T.J. Hughes was named Michigan’s captain this season. (Michigan Photography)
Interest in Hughes started immediately in college. He was nearly a point-per-game player as a freshman and above it as a sophomore and junior.
He could have turned pro last spring. But after a disappointing season by Michigan’s standards resulted in them missing out on the national tournament, he decided instead to return for his senior year and finish his degree in kinesiology.
Naurato and his staff named him captain, and he delivered on his promise to help get them back to where they wanted to be as a program.
“It wasn’t the year our team wanted to have, and you come to Michigan to win championships, make the tournament, and win Big Ten championships,” Hughes said of the decision. “It felt bitter not even making the tournament. I always wanted to stay the four years, graduate and have an impact and be a Michigan man. It was always my goal to do that. … I’ve been so happy to lead them this year.”
Michigan finished the regular season as the No. 1 team in the country. Hughes delivered in the Big Ten championship game with three points, and again with another three in the first round of the Albany Regional. And though it wasn’t enough, he gave the Wolverines a 2-1 first-period lead over Denver on Thursday night. At Christmas, he also wore an “A” for the U.S. Collegiate Selects at the Spengler Cup, registering four points in four games.
When his collegiate career was over, he’d registered 179 points in 156 NCAA games, averaging 45 points a year.
“It’s going to be really, really, really tough to replace T.J. Hughes,” Michigan assistant coach Kevin Reiter told The Athletic, “not only the points and everything on the ice but just what he brings and embodies off of the ice, in the room, in the community. It’s everything he does. I can’t say enough about the quality of person he is. How prepared he gets our group. What he has done to help us be there and be ready.”
In his three seasons coaching him at Michigan, Reiter said Hughes made the biggest improvements in his 200-foot game and overall responsibility and awareness defensively. His skating and pace of play have come around, too.
“I think the pace and the processing and the way he sees the ice and the plays he makes just continues to get better and better and better,” Reiter said. “People talk about his pace of play, but I think his game is being able to hold onto pucks and see plays develop that others can’t. At times in college hockey, everybody’s going a thousand miles an hour, and he uses it to his advantage to find second layers, pull up, find entries, find seams and find pockets and holes. And with foot races and battles, he always seems to get there, and it’s amazing how many he gets into in a game. In loose puck retrievals and different things we track, I don’t question the first three steps. There’s a lot of guys that probably don’t get around the ice like he does that play a hell of a long time.”
When scouts called him this year about Hughes and asked about his age, Reiter told them simply, “Guys, I think he plays,” and flipped some of their questions back on them.
“Guys are like ‘Oh, T.J.’s 24 years old, he should be dominating’ and I’m like ‘He stayed, and he graduated, and he turned down NHL contracts, I thought that was a good thing?’” Reiter said. “The steps he has made are going to put him in a position to be successful at the highest level.”

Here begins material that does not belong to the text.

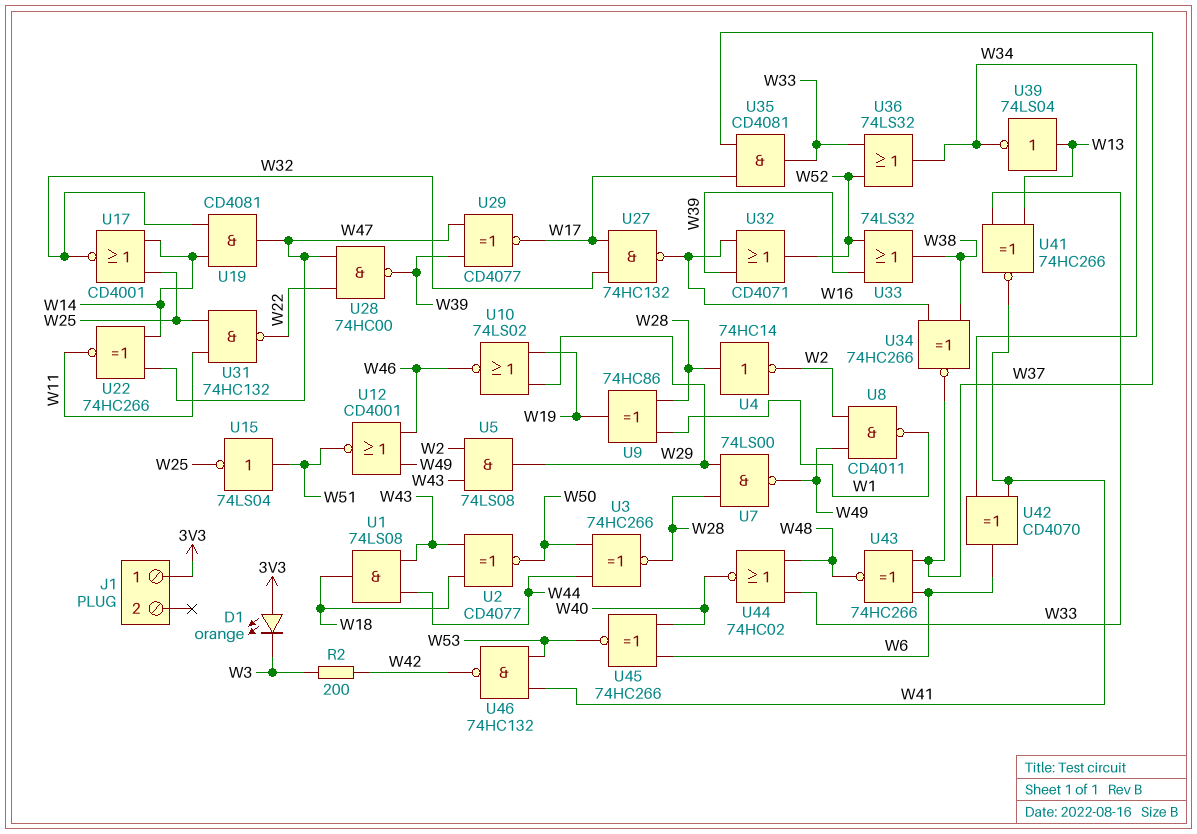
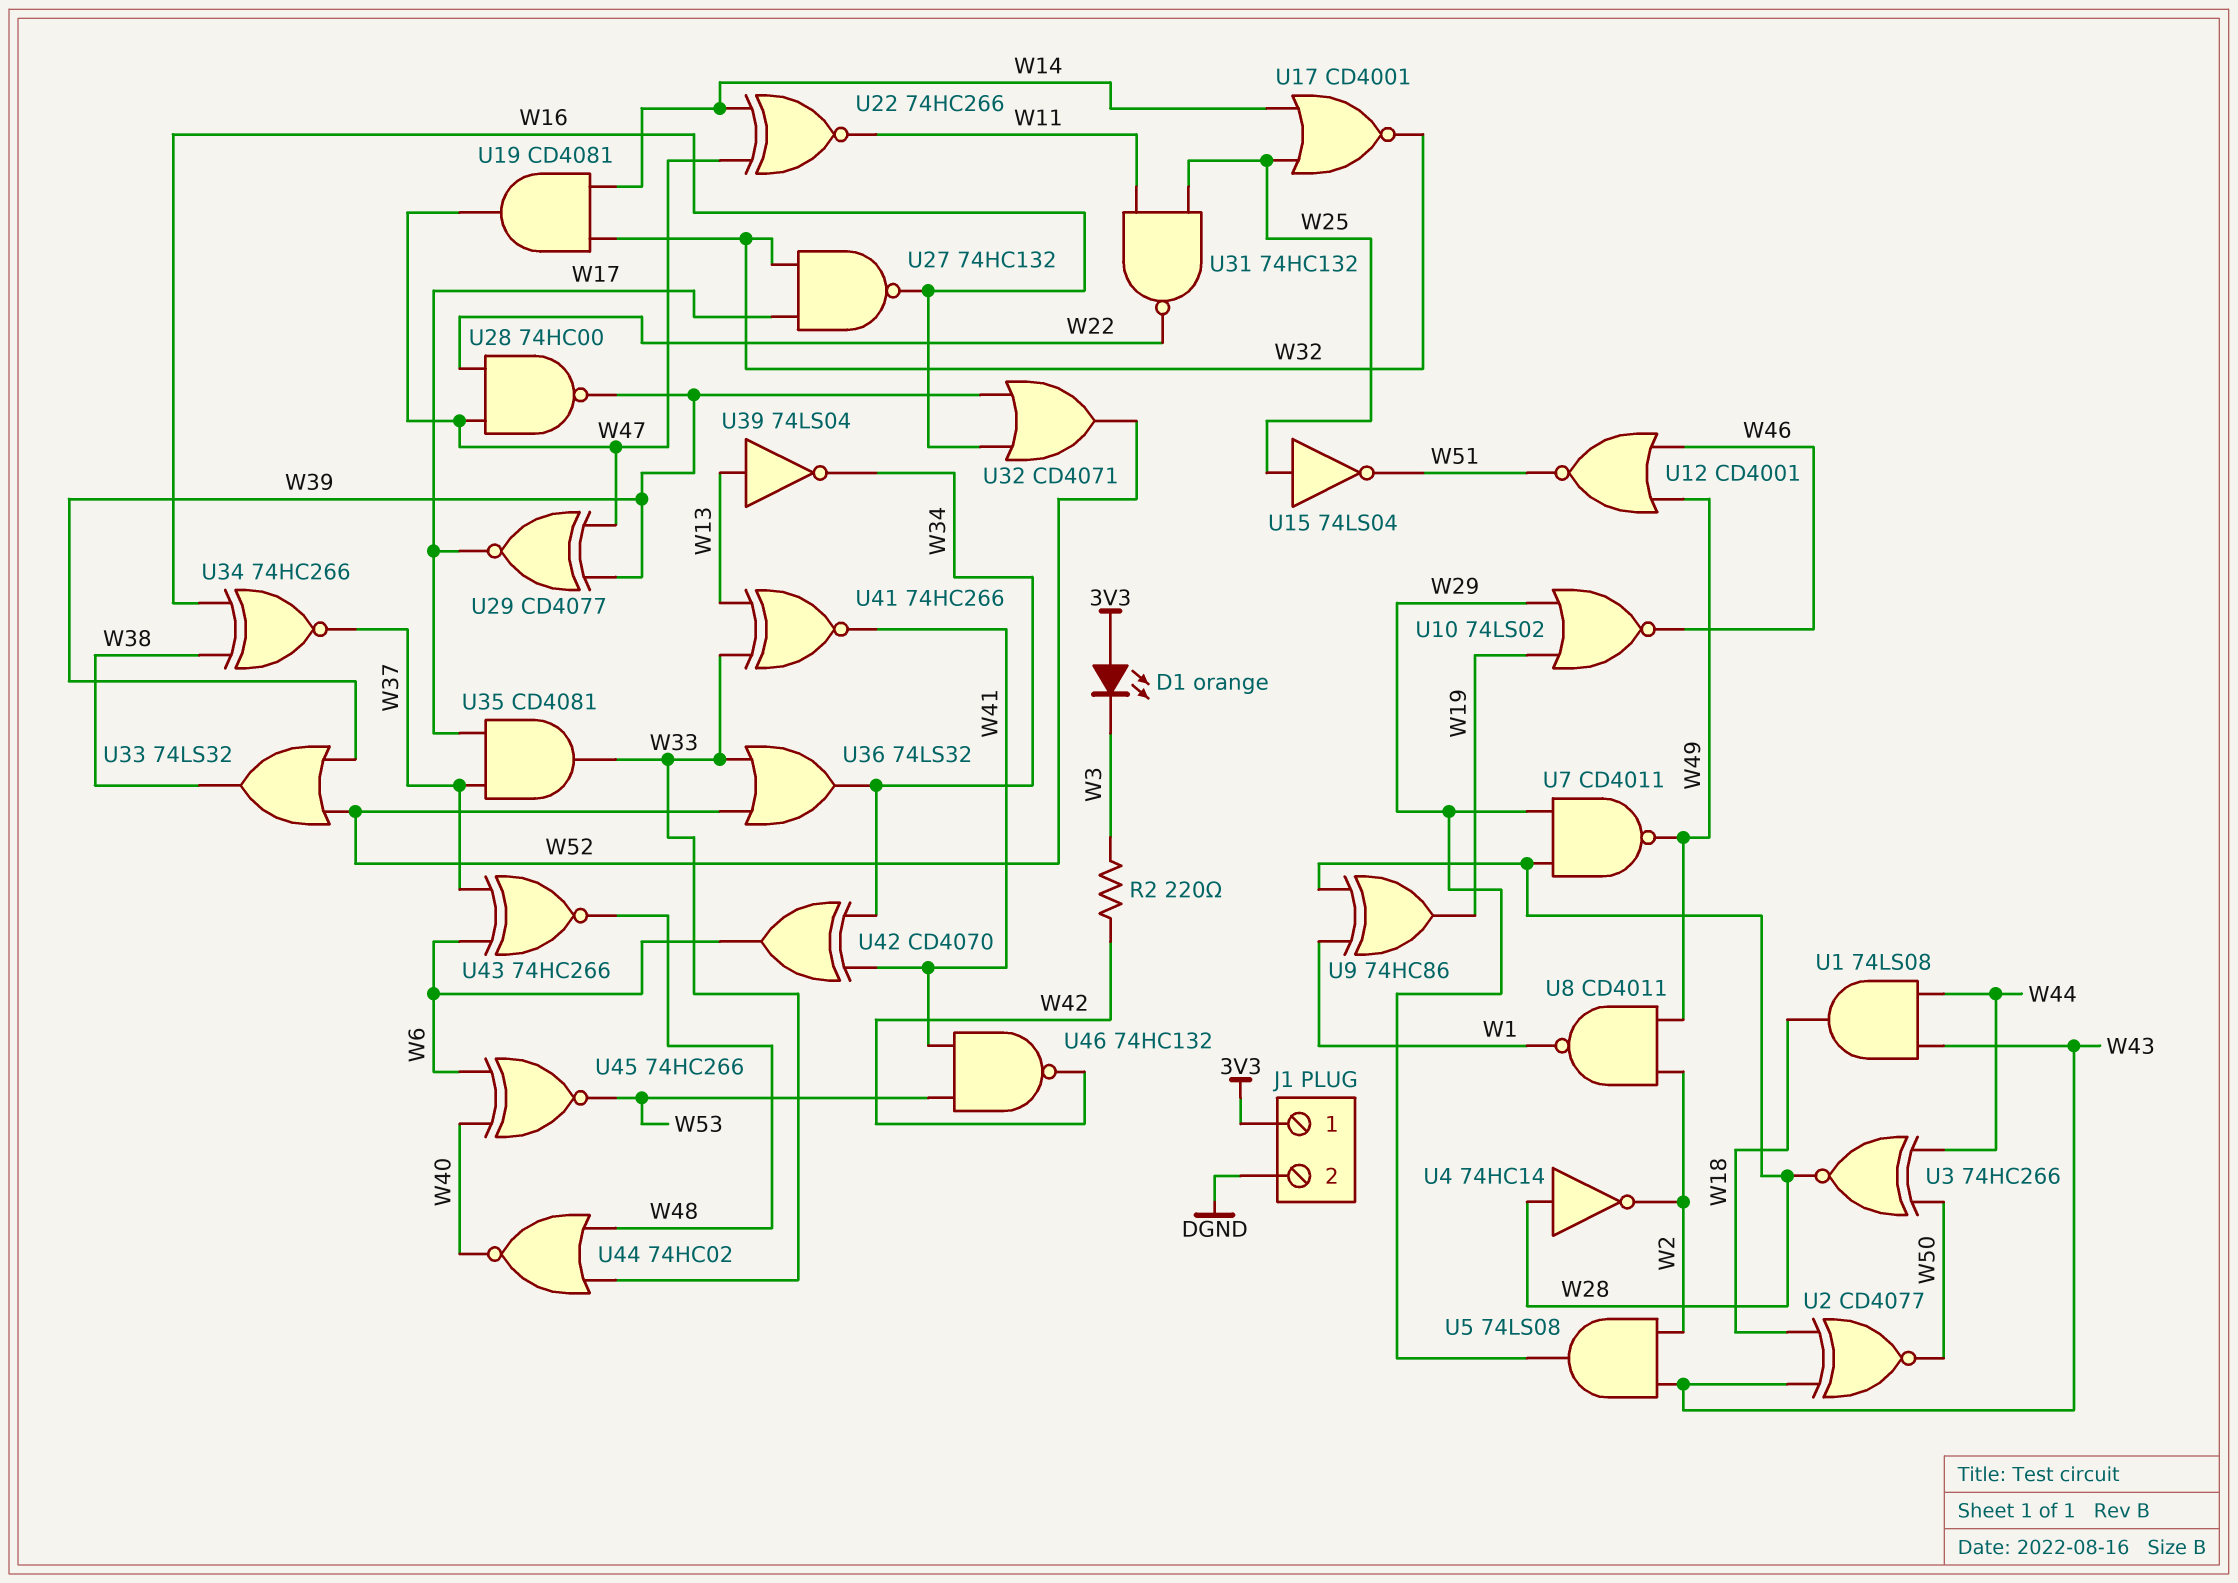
J1 pin 2: none -> DGND
R2: 200 (W3, W42) -> 220 (W3, W42)
U7: NAND 74LS00 (in W28, in W29, out W49) -> NAND CD4011 (in W28, in W29, out W49)
U15: NOT 74LS04 (in W51, out W25) -> NOT 74LS04 (in W25, out W51)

His big NHL decision now looming, Hughes calls his decisions to go to Brooks and Michigan the two best of his life.
Now he has to make the next one, and it’ll shape where his NHL career, which could start as early as this week, takes him.
The list of teams to sort through ranges from rebuilding clubs to contenders.
Papaioannou, Naurato, Reiter and everyone else from along the way will be watching closely to see who he proves wrong next.
“I don’t know that T.J. had a whole lot of bad days,” Papaioannou finished. “And he was there for himself. Not in a bad way, he would just do what he needed to do every day to get a little bit better, and I think he was just really focused on himself and the things he needed to do. He was just operating at a different level where he knew what he wanted to do with his career, and he was willing to put things aside to make it happen.”